I loved you, he almost said, but he was beginning to wonder if he had known what love was back then. She had come second to his goals. He could have gotten her back if he had put aside the program he’d been working on and gone after her. Instead, he’d waited, confident that she’d be there when he finished his work. The more he’d heard about Brett running the family company, the more he needed to prove to himself that he didn’t need their father’s money. Proving himself had been an obsession back then. An obsession that had taken priority over making up with her. His love had been entitled and shallow.
They looked into each other’s eyes for a while.
She deserved so much better than I gave her. “I didn’t understand how much you needed me.”
“I know.”
“But that doesn’t mean I didn’t care about you.”
“I know that now. I didn’t at the time.”
He leaned forward and almost kissed her, but pulled back just in time. Would an explanation give her more comfort? Sex alone hadn’t been enough the first time. “I was obsessed with proving myself that year. My brother, Brett, had just taken over our family’s company. It wasn’t so much that I wanted it for myself, but I wanted to be considered. When my parents divorced, Rachelle, Nicolette, and I went with Mom. Brett and Eric stayed with our father—or the man I thought was my father.”
“So Dereck was your stepfather? I thought he was your father.”
There wasn’t another person on the planet he would have felt comfortable telling, but this was Hailey. Despite the time they’d been apart, she knew him better than anyone since. “Turns out, Mark was my biological father.

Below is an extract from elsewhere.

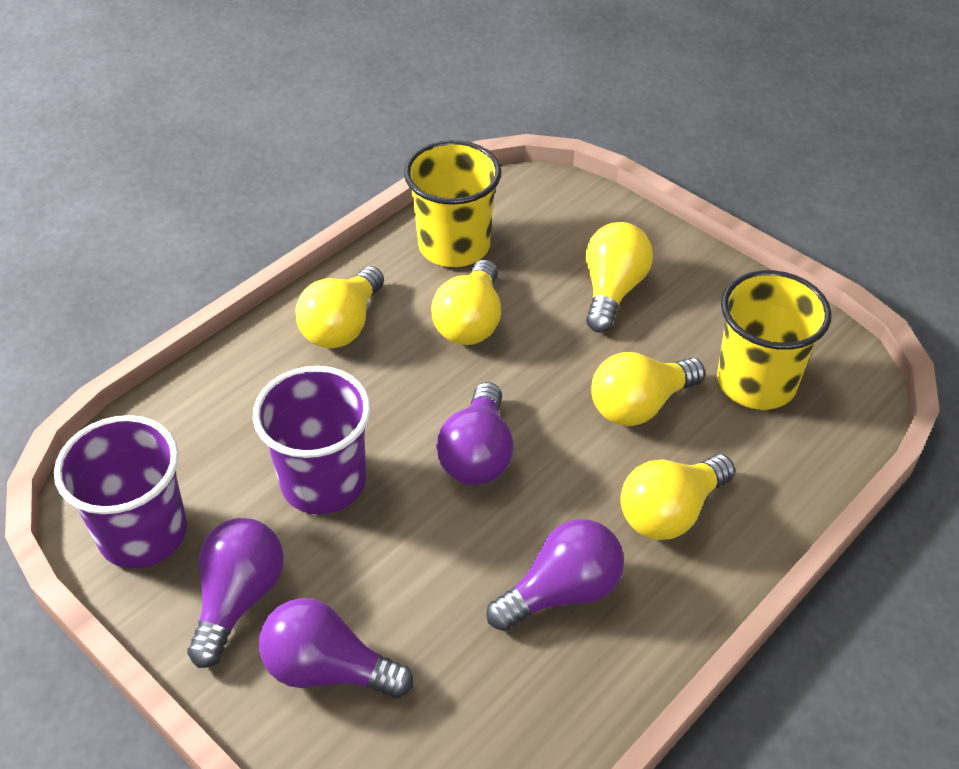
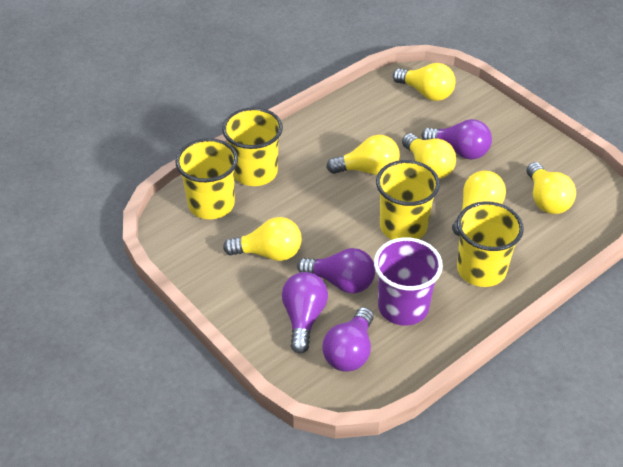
purple cup: 2 -> 1
yellow cup: 2 -> 4
yellow light bulb: 5 -> 6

I was the result of my mother cheating on her first husband.”
“So you were raised by your real father.”
“Without either of us knowing. I found out the truth last year.”
The shock Spencer expected to see in Hailey’s eyes never came. She searched his face as if understanding the extent of how much the news had shaken him. “I remember you talking about Mark. He sounded like an amazing person.”
“He was. He never missed one of my games. I don’t remember a time when he was too busy to help us with homework or ask about our day at school. I was still in high school when he died. I don’t deal well with things like that. I boxed my feelings up and put them aside. It wasn’t until I found out who he’d actually been to me that I realized how much I’d lost. It should have made me more understanding about your father . . .”
She smiled gently. “We could probably go around and around about who was the worst, or we could forgive each other and ourselves. I don’t want to carry that baggage around anymore, do you?”
“God, no.”
“Good, because I’m doing enough shit wrong today to feel bad about what I did yesterday.”
He chuckled. “That’s a T-shirt motto I’d wear.”
Her expression turned serious. “Do you still talk to your dad? The one you thought was your father?”
“No. I wrote him and his whole side of the family off.”
“You don’t see them at all? Not even the ones you were close to—like any grandparents?”
“All I had on that side was a grandmother.” He shuddered. “She’s a real pill. I’m okay with never seeing her again.”
“I bet she misses you.”
“I’m sure she doesn’t. She is one coldhearted old lady.”